Muddy Waters accused Olam of committing “a shocking number of accounting gaffes”. It argued that Olam’s reported S$1.1bn in cash by the end of the 2012 full year was “misleading”. The report said over half of that figure appeared to come from Olam withdrawing “significant margin from its brokerage accounts”.
It said the accounting record might be due to incompetence or “there could be malfeasance”.
Olam said it would “assess the report and respond appropriately in due course”. The company has already signalled its determination to contest such allegations vigorously. Last week Olam filed a defamation claim against Muddy Waters and Mr Block in the Singapore high court over statements made at a recent London conference.
To back up its claims Muddy Waters revealed that it had hired “investigators” to research Olam’s operations in “numerous countries across four continents”. It said it had also hired experts in forensic accounting, law and international trade and finance.
Some of its investigators had taken photographs of what Muddy Waters alleged were failed acquisitions in Nigeria.
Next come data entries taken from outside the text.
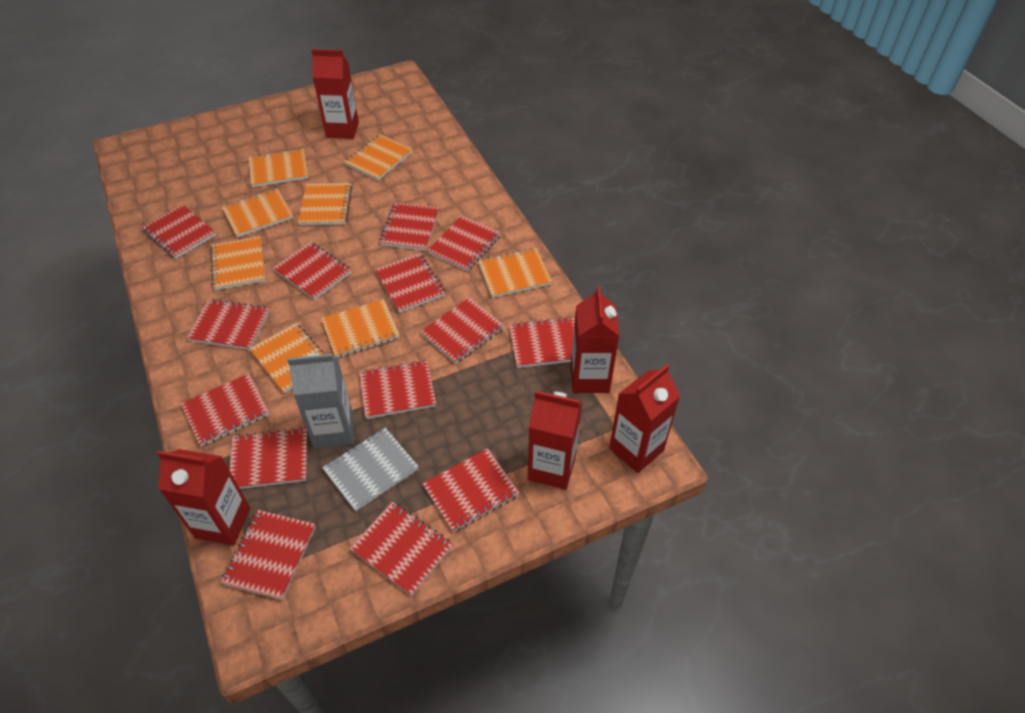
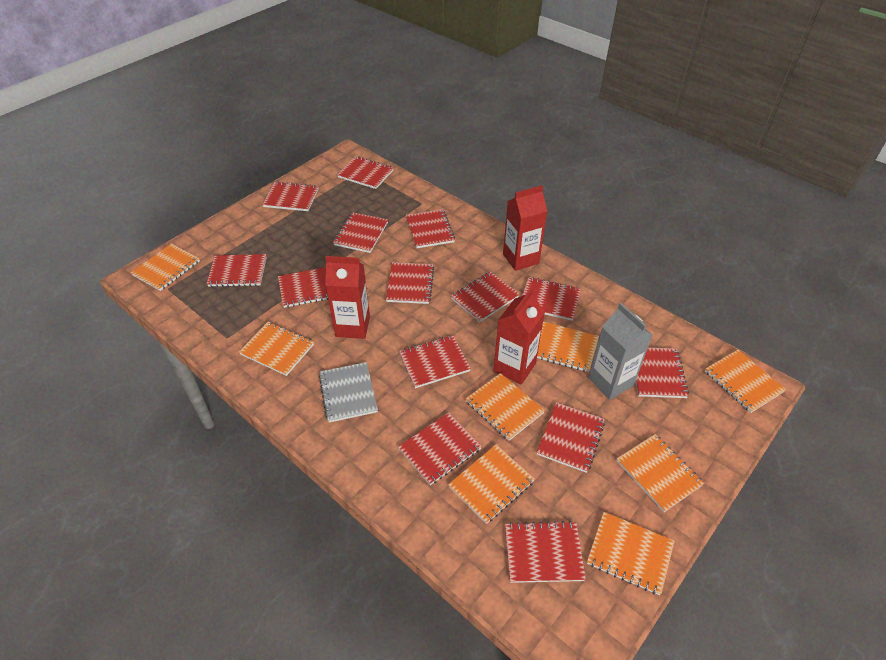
red carton: 5 -> 3

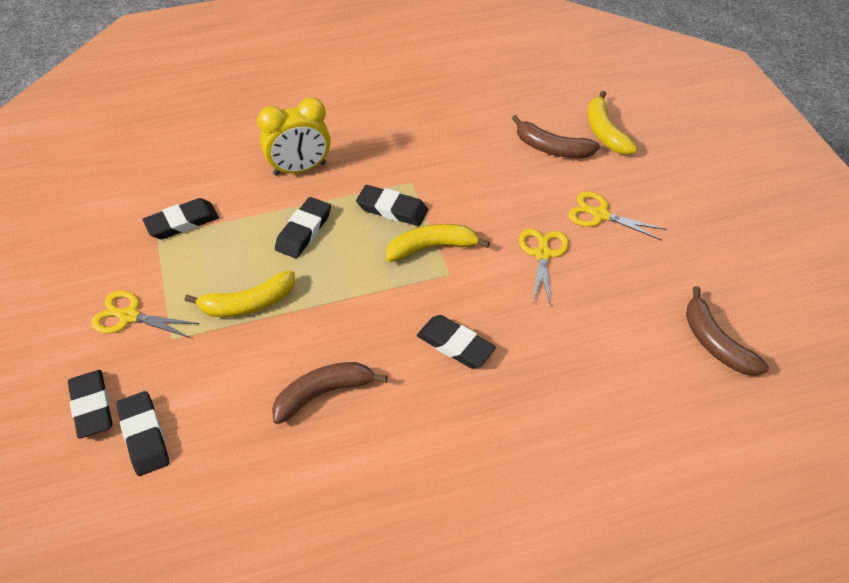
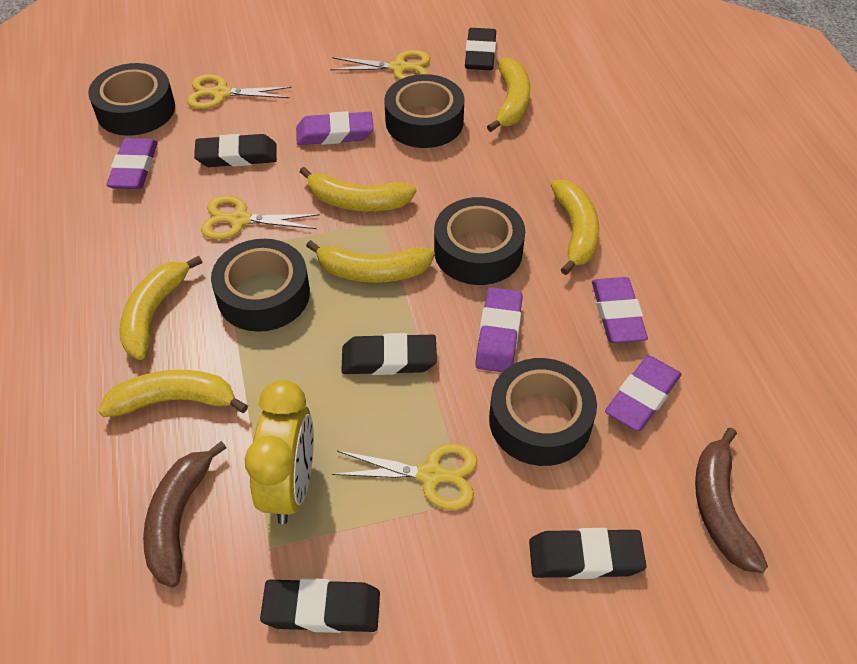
black eraser: 6 -> 5
black tape: 0 -> 5
brown banana: 3 -> 2
purple eraser: 0 -> 5
yellow banana: 3 -> 6
yellow scissors: 3 -> 4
Investigators had also visited a tomato paste factory in California acquired out of bankruptcy by Olam in 2009, interviewing workers who spoke of large amounts of inventory put “on hold”.
“Management talks about the ‘gestation’ of these projects, but our research makes clear that they are marred by incompetence and perhaps significant misconduct,” the report said.
“The vast majority of the acquisitions we have researched are of low quality assets that appear to bring little more than cosmetic benefits to Olam,” the report said. “In short, these projects are ‘pie in the sky’ that we strongly believe are destroying substantial amounts of capital.”
Olam says it has made 35 acquisitions since 2009 when it embarked on a new strategy to acquire plantation, dairy and other commodity assets, seeking higher margins as it reduces its exposure to commodity trading.
Sunny Verghese, Olam chief executive, defended the company’s use of biological gains in an interview with the Financial Times last week, saying that investors were well aware of the practice which is common among Olam’s peers.
Muddy Waters said that Olam had often bought companies “on life support”. It said Olam had a record of announcing having paid an amount for a company that turned out to be “well in excess” of what it actually paid in cash.
“While the cash Olam spends and debt Olam assumes are real, we believe that its NCAGs [non-cash accounting gains] are misleading accounting line items that can fool investors into believing the company is more profitable than it really is,” the report said.
Muddy Waters said Olam appeared to have spent S$571m less on acquisitions than announced, but that the company had spent S$996m on unattributed non-acquisition capital expenditure, mostly since its 2011 full year.
“One possible interpretation is that Olam is doing far more greenfield projects than realised, which greatly increases its risk profile. Another possible interpretation is that Olam has problems with internal controls and significant cash leakage,” Muddy Waters said.
Mr Verghese said in the FT interview that only three of the 35 acquisitions were “underperforming”.
“Three out of 35 is a fantastic record, name me any private equity investor which would have a similar record,” he said.